After intriguing us all with Martha Marcy May Marlene as a producer, Antonio Campos turns director, with an equally unsettling, disturbing story that will live long in the mind.
Campos uses the star of that film, Brady Corbet, as his man character here, Simon. He’s a young American graduate who is taking some time out after a nasty split with Michelle, his girlfriend who we never see. He travels to Paris to stay with his cousin, and finds the French capital in winter the perfect place to lose himself in, with his broken French.
When Michelle stops replying to his emails and he tires of internet porn, he wanders the red light district, eventually becoming a client of Victoria (Mati Diop), a young escort. She is physically fragile, tiny, and emotionally vulnerable she reveals she has a son from a brutal and short-lived marriage. When Simon is attacked by street thugs she takes him in, and they begin a tentative love affair.
When money becomes a problem Simon hatches a plan; she will film her encounters with married men and blackmail them for cash.
There’s only one flaw in this set-up Simon is a compulsive liar and fantasist. Here’s where the film becomes intriguing or infuriating, depending on your point of view. We never actually see Simon attacked by the thugs for example did he do it to get Victoria’s sympathy> Almost every story he tells has at least two versions is he staying in a hotel or with his cousin? Is he studying eye surgery or French Literature?

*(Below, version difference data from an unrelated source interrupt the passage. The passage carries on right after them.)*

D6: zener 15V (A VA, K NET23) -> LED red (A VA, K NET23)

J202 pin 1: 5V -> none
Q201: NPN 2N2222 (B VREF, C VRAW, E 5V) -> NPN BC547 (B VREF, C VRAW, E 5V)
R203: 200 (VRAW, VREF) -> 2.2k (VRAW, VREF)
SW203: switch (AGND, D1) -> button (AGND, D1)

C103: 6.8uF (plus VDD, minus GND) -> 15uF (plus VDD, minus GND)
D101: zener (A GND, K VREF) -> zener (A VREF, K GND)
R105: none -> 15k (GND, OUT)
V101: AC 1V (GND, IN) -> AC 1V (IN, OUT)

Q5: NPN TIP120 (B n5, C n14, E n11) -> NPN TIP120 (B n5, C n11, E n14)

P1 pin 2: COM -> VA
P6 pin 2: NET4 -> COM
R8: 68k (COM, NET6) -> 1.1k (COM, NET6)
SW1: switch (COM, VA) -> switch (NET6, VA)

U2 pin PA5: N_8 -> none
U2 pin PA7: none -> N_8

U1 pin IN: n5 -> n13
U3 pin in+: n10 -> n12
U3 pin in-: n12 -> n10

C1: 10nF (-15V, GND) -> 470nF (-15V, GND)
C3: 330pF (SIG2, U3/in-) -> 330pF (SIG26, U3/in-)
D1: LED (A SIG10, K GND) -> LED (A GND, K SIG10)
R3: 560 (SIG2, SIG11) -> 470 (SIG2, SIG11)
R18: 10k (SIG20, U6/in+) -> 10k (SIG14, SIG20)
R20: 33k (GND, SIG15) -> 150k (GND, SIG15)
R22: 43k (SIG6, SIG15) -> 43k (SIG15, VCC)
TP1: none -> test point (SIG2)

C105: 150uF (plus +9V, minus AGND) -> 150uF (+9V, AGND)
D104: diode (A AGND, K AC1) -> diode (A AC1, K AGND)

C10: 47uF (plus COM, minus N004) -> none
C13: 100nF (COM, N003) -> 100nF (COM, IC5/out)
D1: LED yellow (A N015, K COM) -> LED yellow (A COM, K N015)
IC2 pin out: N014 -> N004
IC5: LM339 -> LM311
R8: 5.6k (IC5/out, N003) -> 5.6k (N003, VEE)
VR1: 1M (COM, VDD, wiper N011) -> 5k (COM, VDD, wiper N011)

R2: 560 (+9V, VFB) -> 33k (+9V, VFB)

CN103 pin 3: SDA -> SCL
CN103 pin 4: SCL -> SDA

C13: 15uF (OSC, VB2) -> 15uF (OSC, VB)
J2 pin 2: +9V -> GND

Sometimes it’s obvious Simon is lying. What is sure is that this is a portrayal of a boy with severe problems a phone call to his mother ends up just being the word “mum mumbled several times, and in a crucial sex scene he merely grunts, terrifying the girl.
The atmosphere of the piece is brilliantly done Paris has never looked colder, bleaker and less inviting. There are no shots of the Eiffel Tower or Louvre here, just the grimy, graffiti-ridden backstreets and headache-inducing neon lamps of the underground. Simon is a dark character, literally so in his grey duffle coat and unshaven face, shambling around the city making up schemes with little empathy for the people around him. Victoria is a desperately sad character, her soulless nights in a dark, seedy club leaving her almost empty but with a shred of dignity left which Simon ruthlessly exploits.
Overall verdict: A dark noir mood piece with undercurrents of deep violence and tragedy. Not everyone will go with it but it’s a brave stab and it keeps the spell going for its running time until its cynical ending. Intriguing and infuriating in equal measure.